Zimbabwe’s churches have called on the government to end the crackdown, dubbed Operation Restore Order.

“We call upon this government to engage in a way against poverty and not against the poor,” the Zimbabwe National Pastors Conference, which represents clerics from the country’s major churches, said in a June 2 statement.

“The visibility of these street traders is simply a manifestation of the economic depression which we are experiencing … . No amount of police action will sweep this current reality under the carpet.”

Amnesty International also has criticized the campaign, saying the security forces are using excessive force in destroying homes, demolishing kiosks and beating people.

Separately, the International Crisis Group based in Brussels, Belgium, issued a report saying that unless the international community starts planning together for a peaceful transition to a post-Mugabe era, Zimbabwe will spin into even deeper chaos and violence.


“The United States, the European Union and international financial institutions should make it clear there will be no resumption of normal relations unless there are real changes, not only in the names at the top of the government structures but in governance,” the think tank said.

“Economic meltdown, food insecurity, political repression and tensions over land and ethnicity are all ongoing facts of life that the (March 31) election has not changed for the better in any way,” it said.

It called on the international community to press Mugabe to set a date for his retirement sooner than 2008, to begin a credible transition process and to seek unrestricted access for humanitarian groups in Zimbabwe.
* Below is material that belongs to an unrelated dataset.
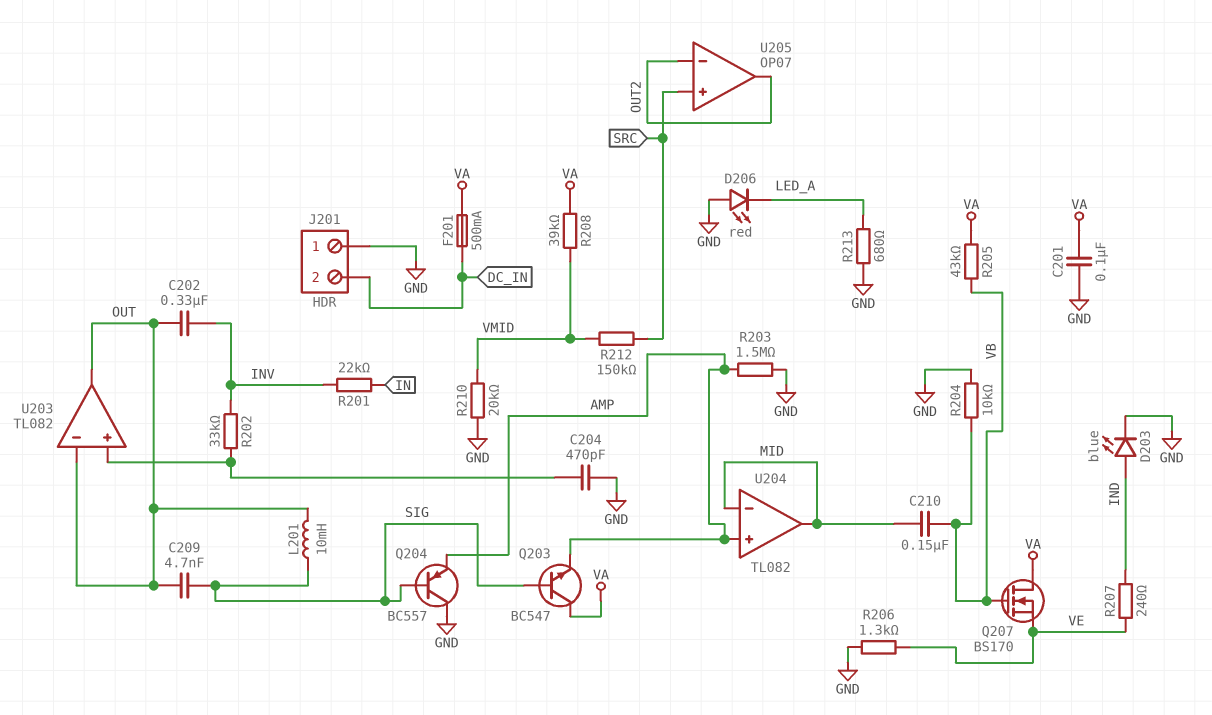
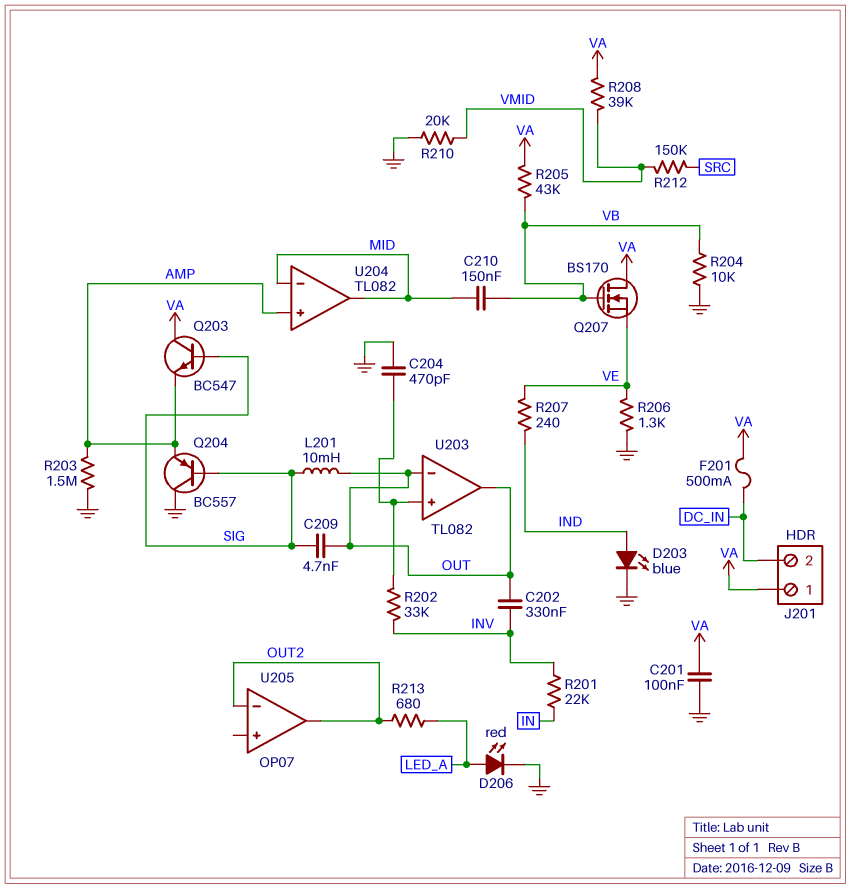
D206: LED red (A GND, K LED_A) -> LED red (A LED_A, K GND)
J201 pin 1: GND -> VA
R213: 680 (GND, LED_A) -> 680 (LED_A, OUT2)
U205 pin in+: SRC -> none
A week ago, the executive director of the U.N. World Food Program, James Morris, said the combination of drought and Zimbabwe’s economic meltdown means 3 million to 4 million people will need food assistance in the next year.

Last year, Mugabe ordered most World Food Program deliveries to Zimbabwe ended because, he said, the country was “choking” on its own grain. Now, he has told Morris, the nation will need 1.2 million tons of food to make up for shortfalls.